İlke 2: "Bir sistemin tüm fiziksel özellikleri tam bir kesinlikle saptanamaz; birinin kesinliği diğerlerinin belirsizliğine yol açar."
Bu ilke, fark ettiğiniz gibi, kuantum mekaniğinin ve aynı zamanda Kopenhag yorumunun kalbi olan Heisenberg'in Belirsizlik İlkesidir. Buna değinmiştik.
İlke 3: Mikro dünya mikro yasalarıyla (kuantum mekaniği) makro dünya makro yasalarıyla (klasik mekanik) açıklanabilir.
Bohr bu iki dünyayı ayrı değerlendirmek gerektiğini, aksi halde –parkta oynayan çocuk gibi– anlamsız sonuçlar elde edeceğimizi düşünmektedir. Einstein ise buna şiddetle itiraz eder. Ona göre makro dünyada ne geçerli ise mikro dünyada da o geçerli olmak zorundadır. Einstein, atomik ölçeklere halihazırdaki kuantum teorisinin uygulanması ile varılan tuhaf sonuçların, teorinin henüz tam olmayışından kaynaklandığını söyler. “İki dünya arasındaki savaş” başlamıştır.

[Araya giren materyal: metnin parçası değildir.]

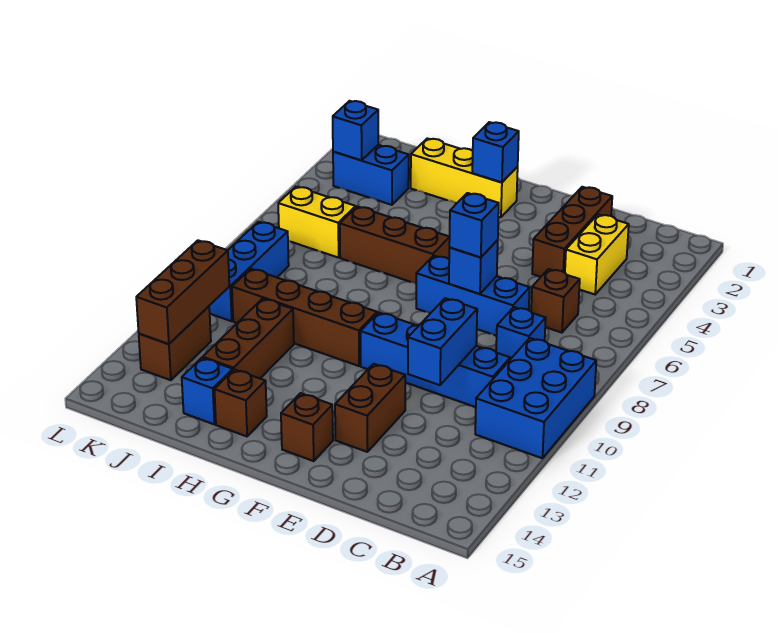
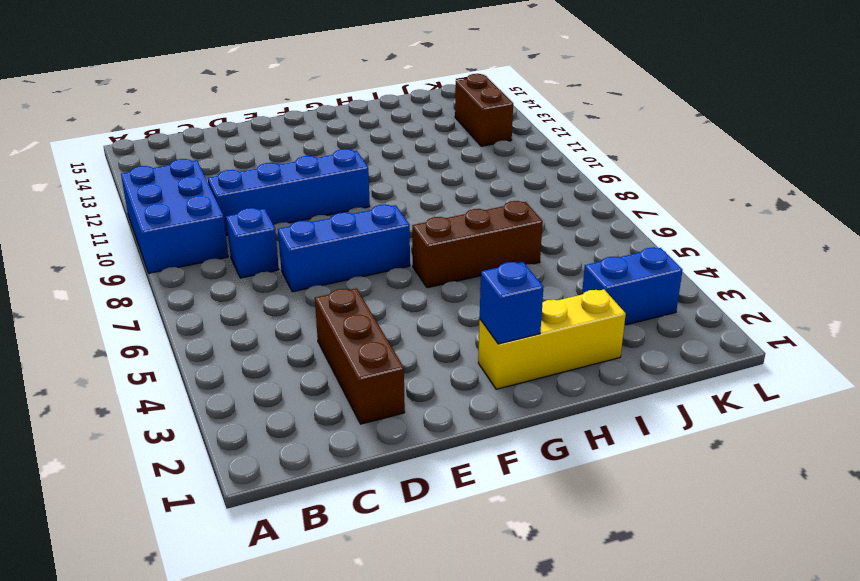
none -> yellow brick C3:C4 level 1
none -> brown brick C6 level 1
none -> brown brick E12:E13 level 1

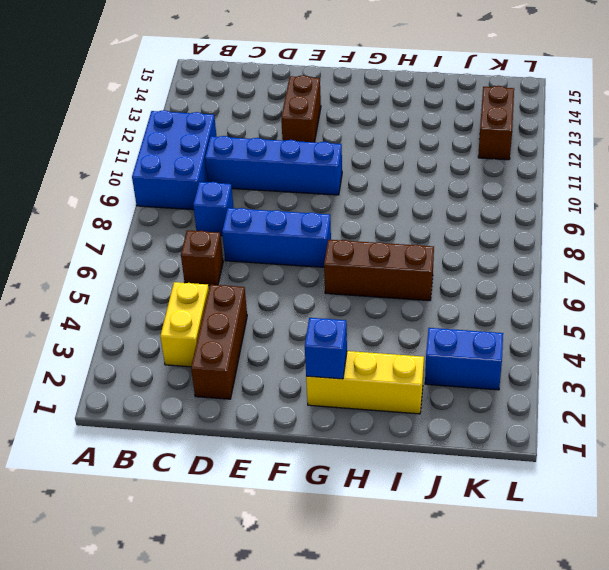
none -> brown brick F14 level 1
none -> brown brick G10:J10 level 1
none -> brown brick H14 level 1

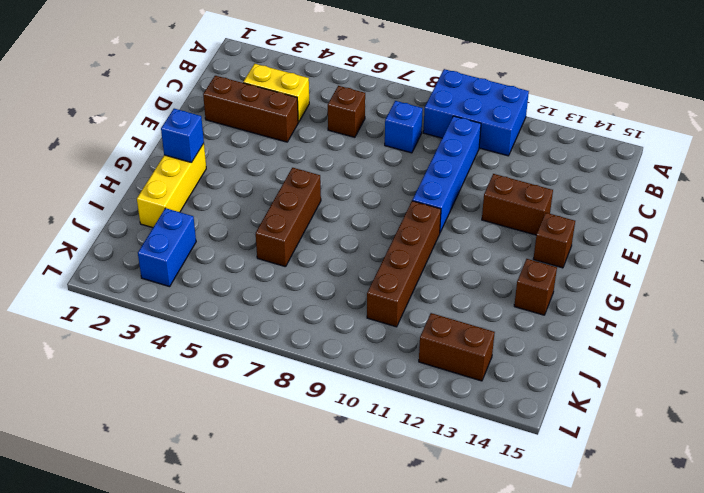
none -> blue brick D7:F7 level 1
none -> brown brick I11:I13 level 1
none -> blue brick I14 level 1

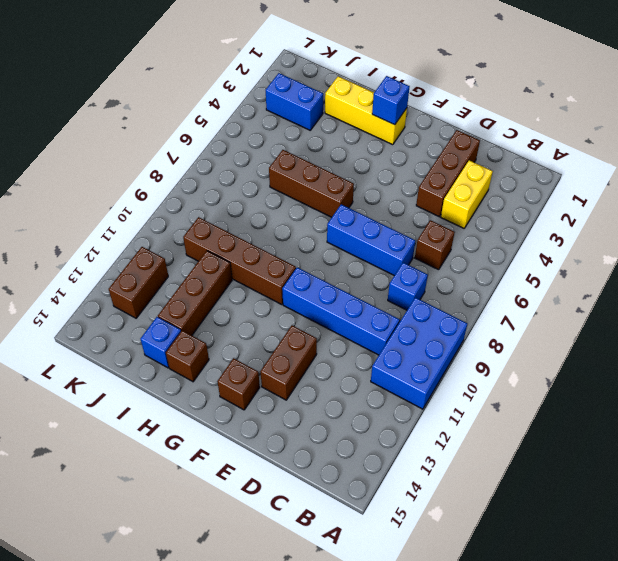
none -> yellow brick J6:K6 level 1
none -> blue brick K8:K10 level 1
none -> blue brick D10:D11 level 2

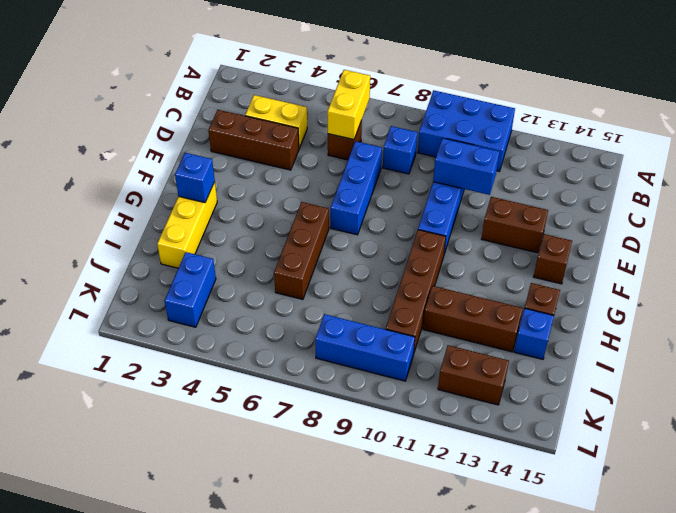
yellow brick B6:C6 level 2 -> yellow brick J6:K6 level 1
none -> blue brick E7 level 2
none -> blue brick K3 level 2
none -> brown brick K11:K13 level 2

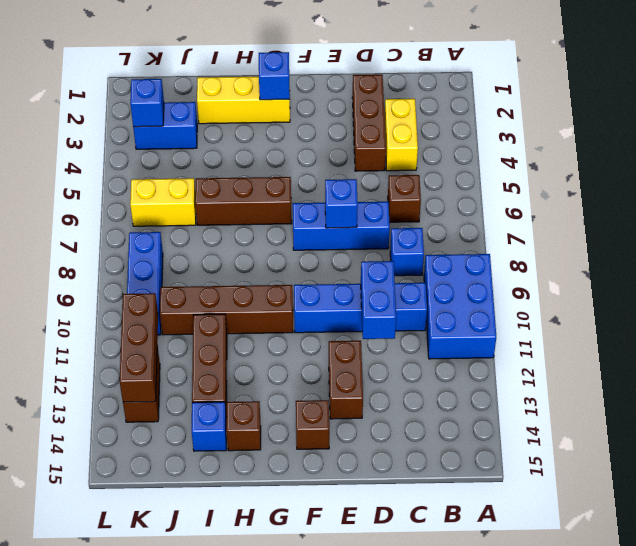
none -> blue brick E7 level 3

Einstein kuantum kuramının kurucularındandır. Ancak zaman içerisinde bu kuramın ortaya koyduğu, akıl, mantık ve sağduyu ile dalga geçen sonuçları karşısında oldukça rahatsız olmuş ve ömrünün kalanını fizik camiasını bu kuramın “tamamlanmamış” olduğuna ikna etmeye çalışarak –ve büyük birleşik bir kuram arayışı içinde– harcamıştır. Bunlar içinde iyi bilinen iki çıkışı vardır: kutudaki saat deneyi ve EPR paradoksu.

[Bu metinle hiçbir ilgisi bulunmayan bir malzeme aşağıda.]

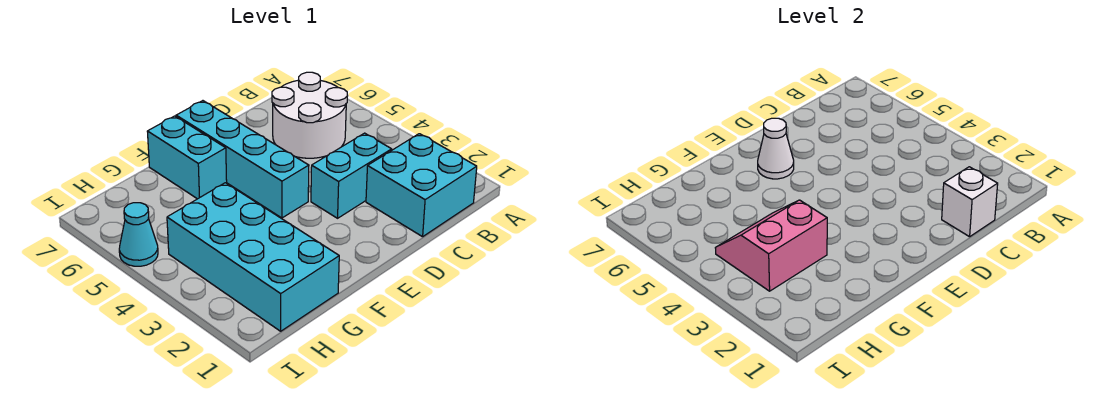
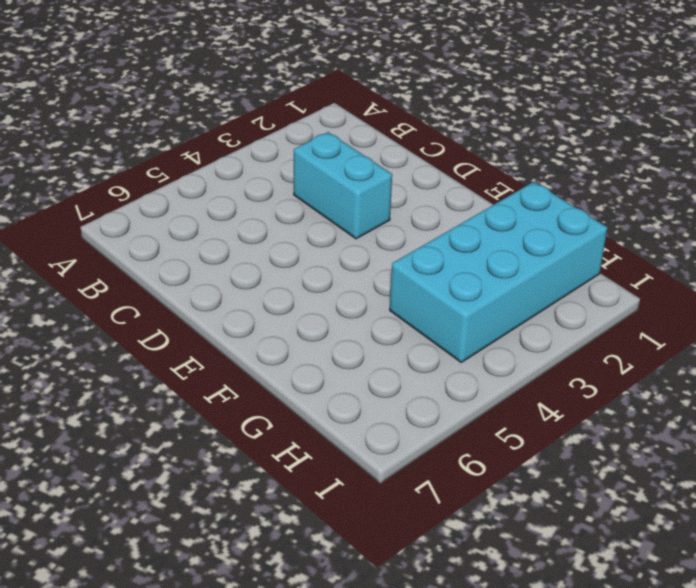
none -> cyan brick B1:C2 level 1
none -> white round brick B5:C6 level 1

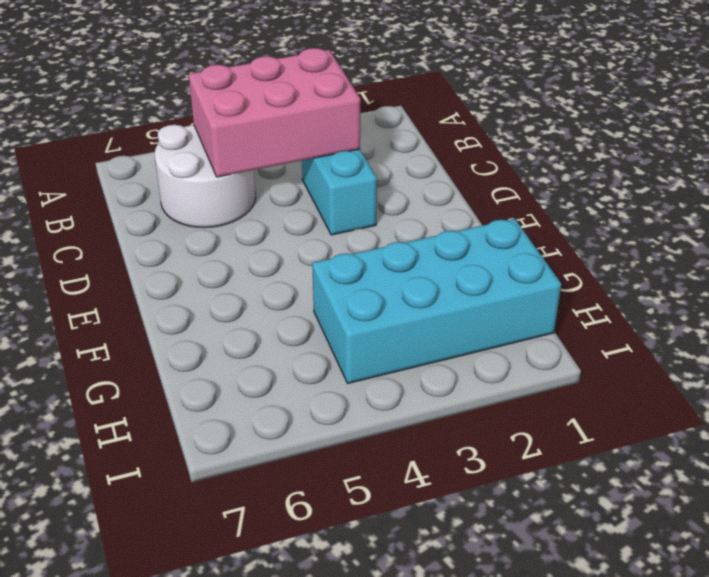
pink brick B3:C5 level 2 -> none
none -> cyan brick B1:C2 level 1
none -> cyan brick E4:E7 level 1

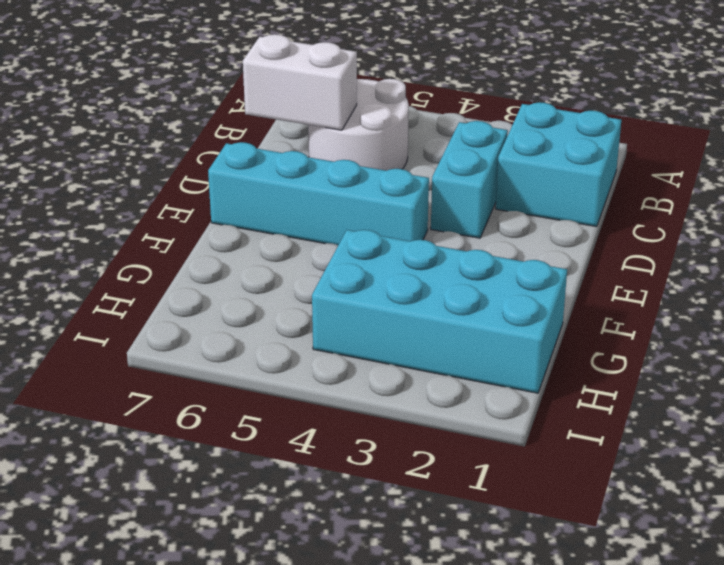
white brick C6:C7 level 2 -> none
none -> cyan brick F6:F7 level 1
none -> cyan cone I5 level 1

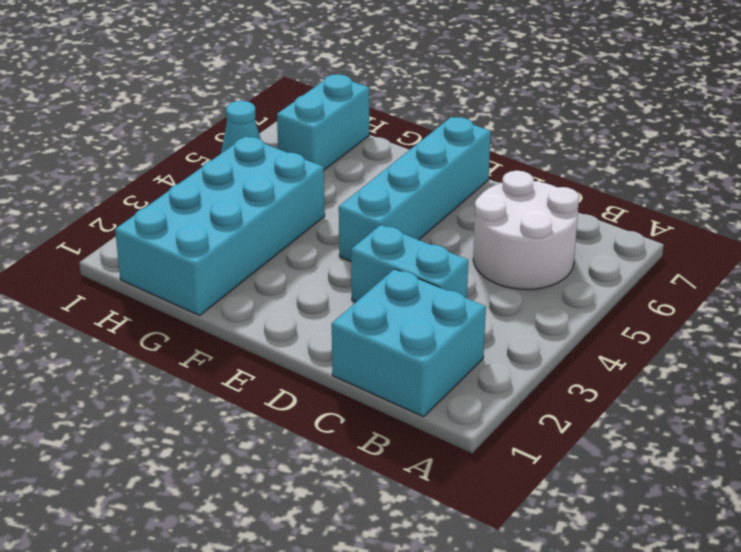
cyan brick H6:H7 level 1 -> cyan brick F6:F7 level 1
none -> white brick C1 level 2
none -> white cone E6 level 2

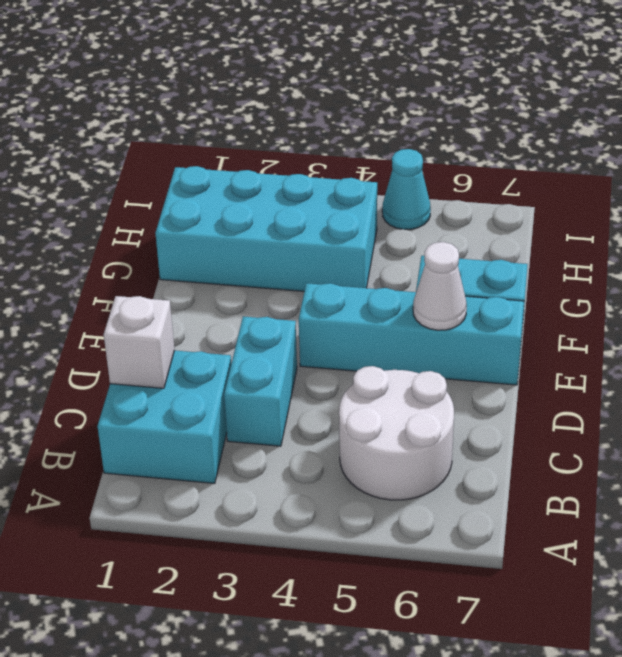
none -> pink slope G3:H4 level 2 top 3

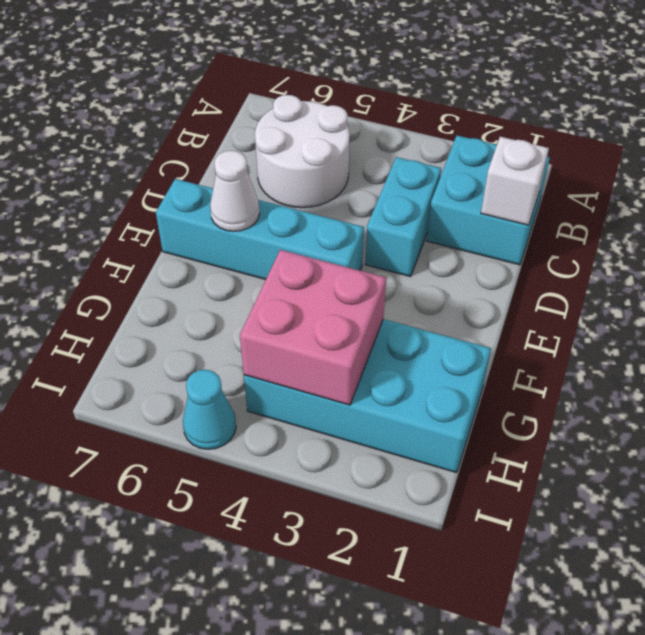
pink brick G3:H4 level 2 -> pink slope G3:H4 level 2 top 3
none -> cyan brick F6:F7 level 1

Yıl 1930. 6. Solvay Konferansı. Einstein ve Bohr karşı karşıya. Einstein bu konferansta "kutudaki saati" Bohr'un kucağına bırakır. Einstein’in bu zekice tasarlanmış düşünce deneyi Kopenhag yorumunun ikinci ilkesine (belirsizlik) o güne dek yapılmış en ciddi muhalefetti. Deneyin Einstein tarafından sunulduğu günün gecesinde Bohr uyuyamadı. Akşam yemeğinde de bunun gerginliği üzerindeydi.
Deneye bir bakalım mı?
Belirsizlik ilkesi (İlke 2) sadece konum ile momentum değil enerji ile zaman ölçümlerinin de aynı anda aynı hassasiyetle yapılamayacağını söyler. Einstein bunu çürütmek için şöyle bir deney düzeneği kurgular: Kapalı bir kutunun içine bir saat koyalım. Aynı zamanda kutunun içinde hapsolmuş bir foton olsun. Kutuda fotonun kaçabileceği bir kapak var ve bu kapak açılıp kapandığında geçen süre kutudaki saat aracılığıyla çok hassas bir şekilde ölçülebiliyor.

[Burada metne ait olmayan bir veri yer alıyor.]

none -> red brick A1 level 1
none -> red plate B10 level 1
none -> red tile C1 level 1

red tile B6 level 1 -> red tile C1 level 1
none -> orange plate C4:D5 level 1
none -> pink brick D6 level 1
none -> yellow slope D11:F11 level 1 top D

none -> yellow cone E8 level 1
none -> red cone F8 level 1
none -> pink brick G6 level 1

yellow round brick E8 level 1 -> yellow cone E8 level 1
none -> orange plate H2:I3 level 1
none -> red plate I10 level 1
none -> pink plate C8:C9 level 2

Şimdi, diyor Einstein, kapağı açalım ve foton dışarı fırladığı anda kapağı kapatalım. Belirli bir zaman geçti, değil mi? (∆t) Peki ya enerji? Kapak açılmadan önce, yani foton henüz kutudayken kutunun ağırlığı ölçülür. Kapak açılıp kapandıktan sonra, yani foton dışarı çıktıktan sonra kutunun ağırlığı bir daha ölçülür. Kutunun "hafiflemesi" gerekmektedir. Aradaki fark fotonun kütlesi midir? Evet. Kütle, enerji değil midir? (E=mc2) Enerjidir. Kaçan fotonun "belirli" bir kütlesi var mıdır? Vardır.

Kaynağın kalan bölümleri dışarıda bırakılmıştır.